Harbour Vessel Contractors Co Ltd v Inchcape Shipping Services Kenya Limited [2020] KEHC 5665 (KLR)
Full Case Text
REPUBLIC OF KENYA
IN THE HIGH COURT OF KENYA
AT MOMBASA
CIVIL SUIT NO 59 OF 2016
HARBOUR VESSEL CONTRACTORS CO LTD....................................PLAINTIFF
VERSUS
INCHCAPE SHIPPING SERVICES KENYA LIMITED....................DEFENDANT
J U D G E M E N T
1. By a plaint dated 8th June 2016, the Plaintiff filed a suit, claiming general damages and an order of specific performance of a contract entered into with the Defendant and an order against the Defendant to reimburse wage disparities amounting to Kshs. 22, 893, 696. 50/= costs of the suit and interest. The basis of the case as pleaded was that sometimes in the month of September 2012, parties entered into a contract a contract they called lashing and unlashing service agreement at an agreed consideration of Kshs 13 per metric ton for a period of two years whereafter the wage disparity of Kshs 27 per ton would be reimbursed. The dispute arose when after the initial two years the defendant failed to effect the reimbursement ton the plaintiff calculates at Kshs as at 11. 05. 2015. It was pleaded further that instead of meeting its obligations to the plaintiff, the defendant on 5. 5.2015denied the plaintiff’s agent access to a vessel for purposes of performing the contract on the basis that the plaintiff lacked authority and proceeded to contract a third party for the same work in frustration of the contract between the parties.

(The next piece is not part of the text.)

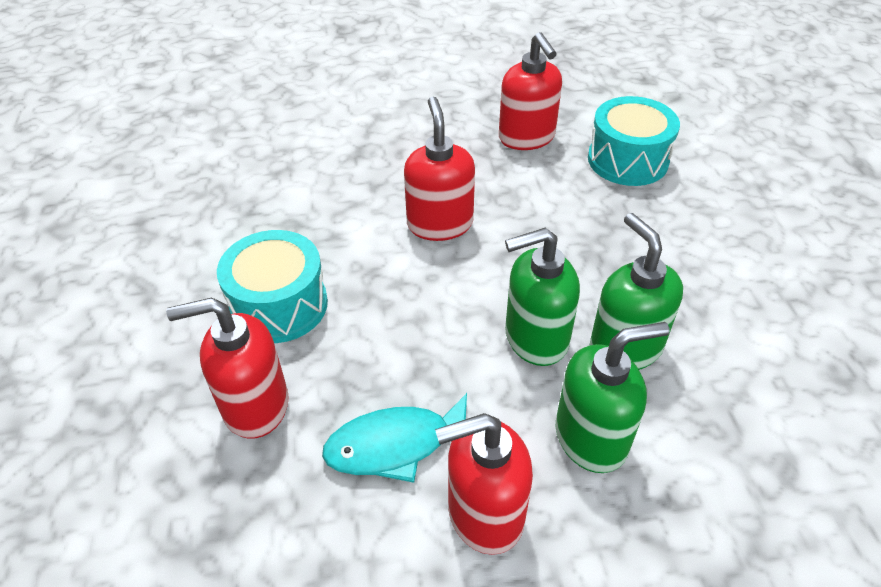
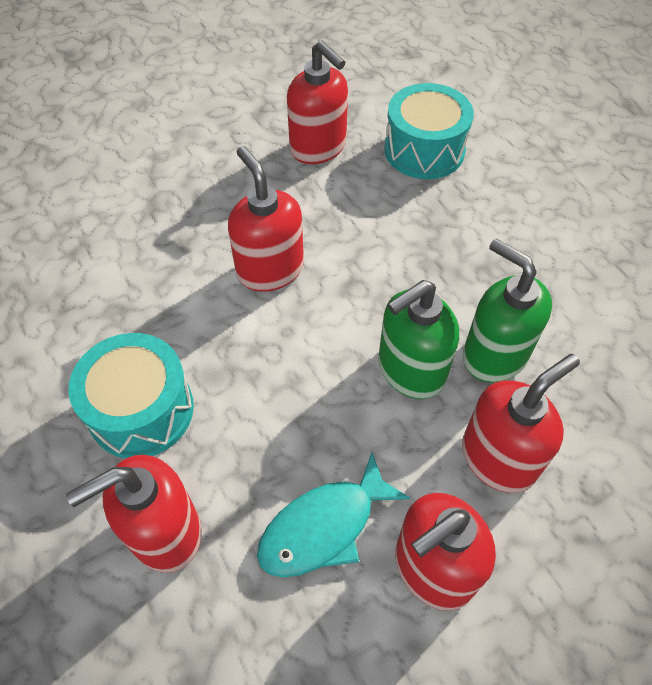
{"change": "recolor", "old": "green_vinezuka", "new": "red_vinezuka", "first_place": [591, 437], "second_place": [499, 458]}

2. Together with the plaint, the plaintiff filed a witness statement and a bundle of documents including the service level agreement, bundle of invoices and correspondence exchanged between the parties.
3. The Defendant filed its defense on the 26th June 2016 denying the Plaintiff’s claim ad asserting that the contract between the parties were clear and invited strict proof of the allegations at paragraphs 5,6,7 and 8 of the plaint pleading expressly that the claim would be contrary to Clause 7. 5 and 4. 1 of the suit contract. In effect the defendant took the position that the contract was never permanent and exclusive, was subject to orders by other users of the port and could be terminated on its terms. The allegations of breach were denied as much as the claim for specific performance. In conclusion it was asserted that the claim was accentuated by malice and that on its own terms the contract ousted the jurisdiction of the court.
4. The defendant also filed two-witness statement and a copy of the same service level agreement.
5. After the pleadings closed, a conference was held on the 21. 3.2017when trial directions were issued and the matter then proceeded to hearing when each side called a witness a piece and the production of evidence in the matter closed.
6. PW1, Baya Kambi Chea, testified that he is the Managing Director to the Plaintiff Company and had been duly authorized as such by the Company to bring the claim. He relied on his witness statement, produced the bundle of documents as exhibit and said that he participated in the negotiation of the suit contract and was conversant with the facts. He said that his liquidated claim is grounded on the invoices produced. He prayed for the liquidated sum and that the contract be reinstated.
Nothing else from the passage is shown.